Distracted driving: What is the state of the science, and what are our knowledge gaps?

Ferguson, S.A.
National Institutes of Health

This literature review highlighted studies that examined a wide variety of distractions and their different effects on the abilities of different types of drivers. It described studies that investigated distraction and differences between young adult drivers and adult drivers. In particular, distracted young adult drivers had higher crash rates than adults, and this may be due to their inexperience driving. It was also reported that the conditions and timing of the performance of tasks is an important element of distraction. In other words, research is needed to identify the circumstances under which drivers perform distraction-related tasks and why drivers engage in these behaviours.

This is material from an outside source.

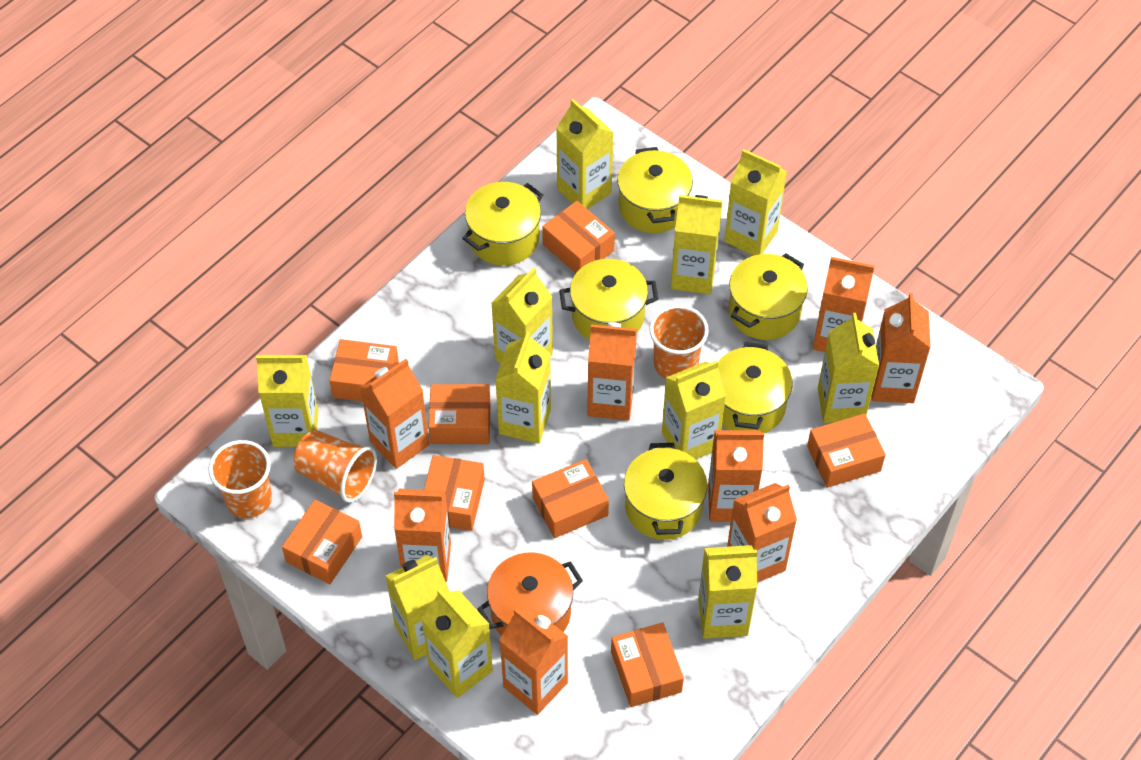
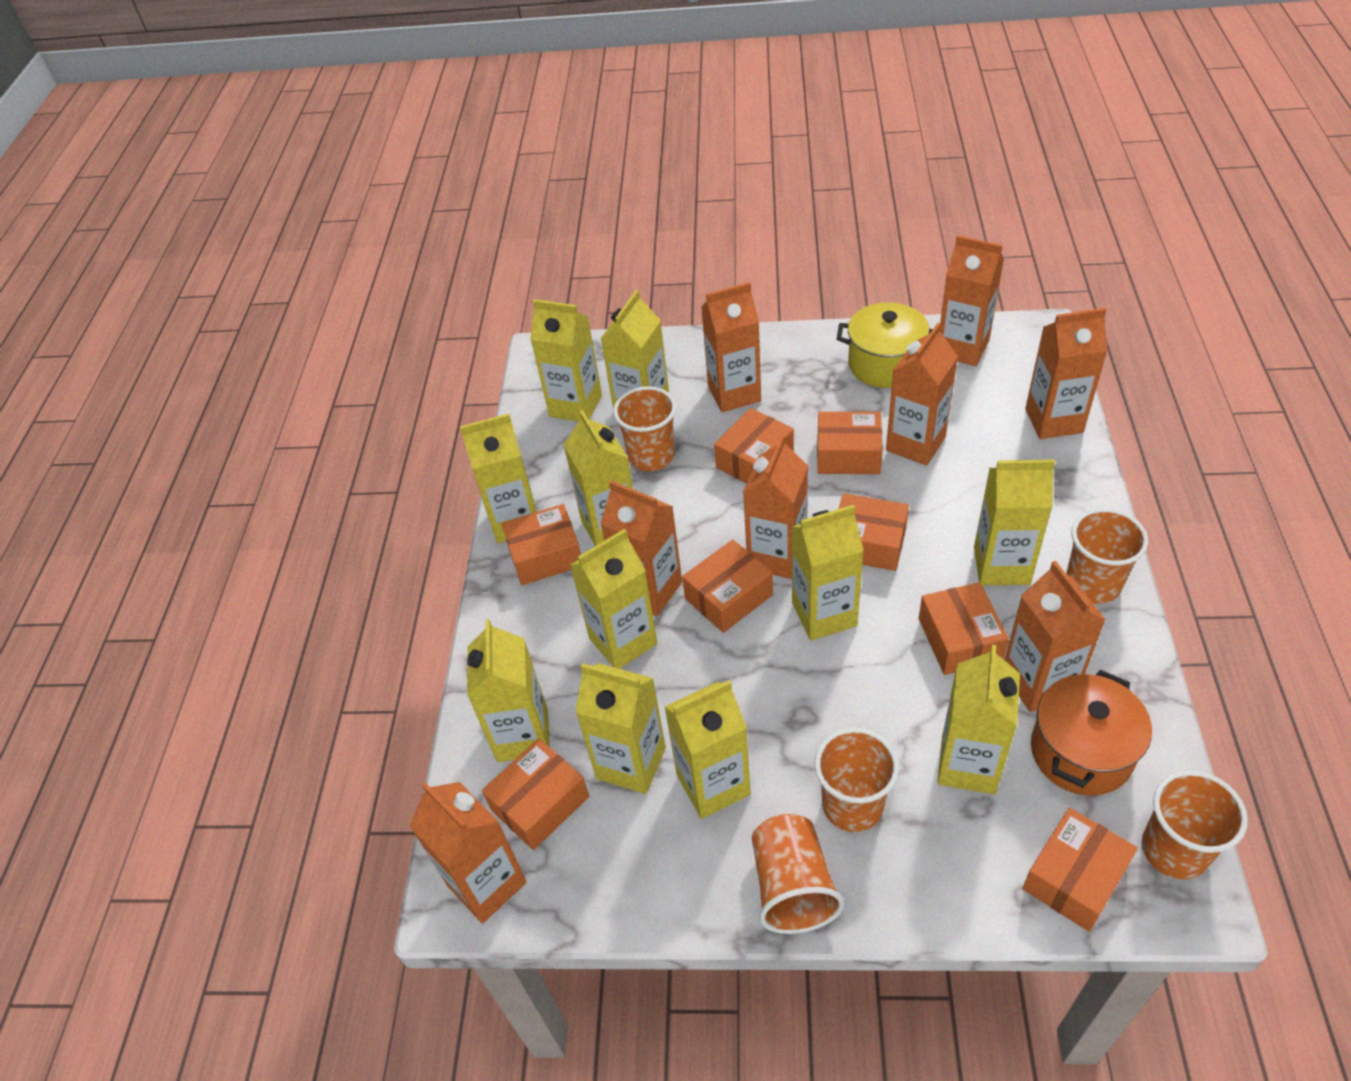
orange cup: 3 -> 5
yellow pot: 6 -> 1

The author indicated that strong laws with publicized strong enforcement were a proven countermeasure for changing driver behaviour. In addition, it was noted that a critical requirement when states pass laws aimed at changing driver behaviour is to evaluate whether these laws have been successful in affecting behaviour and crash risk. It was concluded that since the range of in-vehicle distractions is constantly changing, it is important future research and legislators consider the range of behaviours that result in distracted driving, and not just cell phones. Furthermore, it was suggested that future research investigates why and under what circumstances drivers choose to disengage from the driving task.

Reference
Ferguson, S. A. (2014). Distracted driving: What is the state of the science, and what are our knowledge gaps?. Annals of Advances in Automotive Medicine, 58, 1.